Does the Hancock Amendment Have an Achilles Heel?
For more than four decades, Missouri’s Hancock Amendment has played a role in protecting taxpayers from an ever-growing government. But actions by our state’s legislature over the past year have exposed what could be a potentially crippling weakness of the amendment.
Last week, I wrote about Missouri’s impending gas tax hike and the multiple questions it raises about the Hancock Amendment. At this point, we know the state’s gas tax will be going up on October 1, but we don’t know when or how the law’s compliance with the Hancock Amendment will be determined.
The bill’s fiscal note made clear that we won’t know whether the bill is constitutional until we know the “fully implemented impacts of all legislation passed during a session.” Such uncertainty raises several concerns. For starters, our state will be raising taxes on Missourians on October 1, but then waiting a number of years before knowing whether the tax hike should have happened in the first place.
Second, we don’t know when every bill from this past legislative session will be “fully implemented.” For example, we do know the gas tax hike will ramp up to 12.5 cents per gallon over the next five years. But will it be considered “fully implemented” in the first full fiscal year for which the tax hike has taken effect—meaning next year—or will we have to wait until 2026 to consider the bill fully implemented? An even more confusing case is SB 153 (Wayfair), which addresses sales taxation for online purchases. My colleagues and I have discussed at length here and here, because it included multiple incremental income tax cuts that won’t occur for an unknown amount of time.

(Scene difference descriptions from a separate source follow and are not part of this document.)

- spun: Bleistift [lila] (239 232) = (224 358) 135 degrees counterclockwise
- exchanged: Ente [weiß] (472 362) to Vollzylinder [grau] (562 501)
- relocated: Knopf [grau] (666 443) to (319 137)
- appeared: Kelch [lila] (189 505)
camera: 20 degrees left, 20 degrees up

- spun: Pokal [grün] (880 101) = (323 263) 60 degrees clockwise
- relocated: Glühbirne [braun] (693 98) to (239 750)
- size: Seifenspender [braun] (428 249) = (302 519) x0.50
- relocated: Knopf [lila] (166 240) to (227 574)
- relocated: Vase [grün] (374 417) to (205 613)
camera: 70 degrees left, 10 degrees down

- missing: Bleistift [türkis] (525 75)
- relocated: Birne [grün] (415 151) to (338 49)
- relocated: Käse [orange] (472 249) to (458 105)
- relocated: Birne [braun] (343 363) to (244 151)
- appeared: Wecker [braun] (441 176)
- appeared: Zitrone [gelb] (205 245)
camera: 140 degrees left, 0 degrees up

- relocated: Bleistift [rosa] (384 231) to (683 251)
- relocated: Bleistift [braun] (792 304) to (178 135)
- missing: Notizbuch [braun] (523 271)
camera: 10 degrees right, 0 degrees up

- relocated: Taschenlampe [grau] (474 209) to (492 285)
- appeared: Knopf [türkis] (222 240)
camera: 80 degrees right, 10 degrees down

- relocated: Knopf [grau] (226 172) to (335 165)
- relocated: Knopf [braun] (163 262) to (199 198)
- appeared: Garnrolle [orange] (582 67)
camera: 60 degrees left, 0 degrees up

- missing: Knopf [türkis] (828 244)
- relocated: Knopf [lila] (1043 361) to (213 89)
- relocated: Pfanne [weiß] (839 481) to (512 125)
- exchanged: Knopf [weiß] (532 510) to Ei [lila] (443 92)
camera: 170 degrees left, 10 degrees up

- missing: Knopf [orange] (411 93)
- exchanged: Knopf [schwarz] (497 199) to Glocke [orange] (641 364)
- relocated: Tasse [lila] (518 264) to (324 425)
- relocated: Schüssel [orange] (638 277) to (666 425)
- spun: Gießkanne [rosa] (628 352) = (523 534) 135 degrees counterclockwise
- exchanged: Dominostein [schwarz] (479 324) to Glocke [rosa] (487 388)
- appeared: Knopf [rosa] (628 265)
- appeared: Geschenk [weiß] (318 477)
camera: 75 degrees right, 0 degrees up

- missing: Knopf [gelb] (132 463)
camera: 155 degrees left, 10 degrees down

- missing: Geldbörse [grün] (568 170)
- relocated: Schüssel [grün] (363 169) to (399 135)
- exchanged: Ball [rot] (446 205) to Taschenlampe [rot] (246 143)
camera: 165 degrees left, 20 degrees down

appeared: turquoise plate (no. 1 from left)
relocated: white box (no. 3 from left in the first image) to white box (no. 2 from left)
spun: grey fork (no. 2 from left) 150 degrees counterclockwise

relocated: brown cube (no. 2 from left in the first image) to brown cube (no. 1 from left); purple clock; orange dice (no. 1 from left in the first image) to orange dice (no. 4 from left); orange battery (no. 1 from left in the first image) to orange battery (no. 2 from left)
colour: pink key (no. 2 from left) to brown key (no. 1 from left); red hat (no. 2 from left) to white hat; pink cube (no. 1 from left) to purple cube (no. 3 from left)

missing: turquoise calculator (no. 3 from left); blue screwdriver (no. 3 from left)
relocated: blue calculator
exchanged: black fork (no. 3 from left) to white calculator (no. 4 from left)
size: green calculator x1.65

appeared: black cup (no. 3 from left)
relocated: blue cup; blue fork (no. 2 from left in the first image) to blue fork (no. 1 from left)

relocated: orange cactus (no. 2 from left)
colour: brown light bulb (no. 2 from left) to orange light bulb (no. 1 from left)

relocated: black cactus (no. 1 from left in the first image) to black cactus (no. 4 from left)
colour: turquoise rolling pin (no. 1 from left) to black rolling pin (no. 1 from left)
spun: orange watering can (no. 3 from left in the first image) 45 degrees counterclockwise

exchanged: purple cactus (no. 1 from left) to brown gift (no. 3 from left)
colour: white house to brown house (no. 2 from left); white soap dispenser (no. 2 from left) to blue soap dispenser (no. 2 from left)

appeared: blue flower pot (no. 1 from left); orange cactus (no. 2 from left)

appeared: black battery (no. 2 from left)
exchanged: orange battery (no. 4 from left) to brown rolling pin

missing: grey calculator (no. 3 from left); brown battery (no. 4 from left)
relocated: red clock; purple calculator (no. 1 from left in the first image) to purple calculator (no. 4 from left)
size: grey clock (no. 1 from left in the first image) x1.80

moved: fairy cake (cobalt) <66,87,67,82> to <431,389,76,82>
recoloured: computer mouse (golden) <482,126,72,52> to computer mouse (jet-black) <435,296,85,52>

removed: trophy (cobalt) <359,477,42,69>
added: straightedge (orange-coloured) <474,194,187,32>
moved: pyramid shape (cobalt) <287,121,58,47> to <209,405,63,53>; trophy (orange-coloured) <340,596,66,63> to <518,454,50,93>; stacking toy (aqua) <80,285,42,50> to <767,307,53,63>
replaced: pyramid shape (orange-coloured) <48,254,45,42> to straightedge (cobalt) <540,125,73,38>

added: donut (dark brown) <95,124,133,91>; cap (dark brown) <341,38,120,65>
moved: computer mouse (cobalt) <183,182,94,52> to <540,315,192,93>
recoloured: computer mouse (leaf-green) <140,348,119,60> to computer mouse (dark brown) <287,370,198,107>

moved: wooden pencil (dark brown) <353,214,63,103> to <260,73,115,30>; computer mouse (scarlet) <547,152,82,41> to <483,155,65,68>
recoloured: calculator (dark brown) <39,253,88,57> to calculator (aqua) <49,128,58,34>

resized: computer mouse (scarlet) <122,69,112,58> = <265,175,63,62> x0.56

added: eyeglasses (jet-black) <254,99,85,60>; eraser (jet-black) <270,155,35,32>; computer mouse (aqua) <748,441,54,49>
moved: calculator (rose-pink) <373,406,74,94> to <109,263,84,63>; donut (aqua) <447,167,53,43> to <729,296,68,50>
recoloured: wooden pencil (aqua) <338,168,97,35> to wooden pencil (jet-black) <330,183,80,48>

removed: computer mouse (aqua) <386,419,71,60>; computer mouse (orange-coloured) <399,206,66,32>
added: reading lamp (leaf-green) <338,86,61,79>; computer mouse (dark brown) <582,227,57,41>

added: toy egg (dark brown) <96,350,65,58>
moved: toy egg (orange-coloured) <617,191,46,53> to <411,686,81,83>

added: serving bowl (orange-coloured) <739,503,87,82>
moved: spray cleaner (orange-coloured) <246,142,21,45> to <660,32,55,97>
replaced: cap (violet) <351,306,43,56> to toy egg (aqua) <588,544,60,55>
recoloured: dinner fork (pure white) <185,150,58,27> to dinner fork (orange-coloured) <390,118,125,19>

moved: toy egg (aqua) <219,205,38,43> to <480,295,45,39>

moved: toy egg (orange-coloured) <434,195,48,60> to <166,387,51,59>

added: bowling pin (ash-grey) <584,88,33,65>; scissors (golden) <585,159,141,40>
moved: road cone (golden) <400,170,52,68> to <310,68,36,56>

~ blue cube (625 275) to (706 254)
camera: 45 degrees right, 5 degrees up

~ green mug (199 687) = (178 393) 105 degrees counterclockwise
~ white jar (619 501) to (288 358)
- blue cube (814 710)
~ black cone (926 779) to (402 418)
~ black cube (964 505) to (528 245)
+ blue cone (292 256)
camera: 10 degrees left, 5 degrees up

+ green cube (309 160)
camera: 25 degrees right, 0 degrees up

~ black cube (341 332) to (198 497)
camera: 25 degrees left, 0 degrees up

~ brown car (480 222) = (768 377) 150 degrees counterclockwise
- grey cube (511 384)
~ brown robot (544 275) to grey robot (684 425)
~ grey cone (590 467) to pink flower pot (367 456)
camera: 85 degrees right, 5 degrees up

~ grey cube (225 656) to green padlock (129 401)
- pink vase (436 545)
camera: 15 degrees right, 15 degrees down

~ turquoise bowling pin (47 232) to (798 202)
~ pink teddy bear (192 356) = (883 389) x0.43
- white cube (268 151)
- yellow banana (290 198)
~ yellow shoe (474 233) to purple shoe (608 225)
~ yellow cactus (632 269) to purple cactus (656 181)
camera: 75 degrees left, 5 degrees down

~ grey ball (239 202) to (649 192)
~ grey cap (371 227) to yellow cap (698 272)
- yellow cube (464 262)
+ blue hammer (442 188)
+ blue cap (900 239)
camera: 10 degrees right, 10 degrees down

More specifically, what makes the implementation of SB 153 so uncertain is that it included two automatically triggering future income tax cuts. These are in addition to three income tax cuts already on the books from a bill passed in 2014. For these cuts to take effect, state revenue collections must reach certain benchmarks. So, for SB 153 to reach “full implementation,” the revenue targets likely must be met five separate times. This assumes the newly added cuts can only be triggered after the currently remaining three go into effect. It’s important to keep in mind that only one cut can happen each year. So if a final Hancock determination cannot occur until all five cuts take effect, this process will take a minimum of five years, but would likely end up taking much longer.
While it’s hard to predict the future, it’s safe to say these state revenue benchmarks won’t be achieved until after the gas tax bill has fully ratcheted up to 12.5 cents per gallon in 2026. This highlights a potentially devastating Achilles’ heel for the Hancock Amendment. If compliance with the amendment cannot be assessed until every bill passed during a legislative session has gone into full effect, and legislators can pass laws that can take an indefinite number of years to be implemented, there’s no effective constraint on our elected official’s abilities to raise taxes on Missourians without public input as the Hancock Amendment originally intended.
Nevertheless, it still remains true regardless of how Hancock compliance is determined, that if this year’s bills are found to exceed the constitutionally defined revenue limit (which for this year was $111.8 million), the gas tax hike will be sent to voters for approval before collections can continue. And while there are still many questions remaining about how Hancock Amendment compliance will be determined, it’s important to remember that all of this could have been avoided if the legislature had simply asked for voter approval in the first place.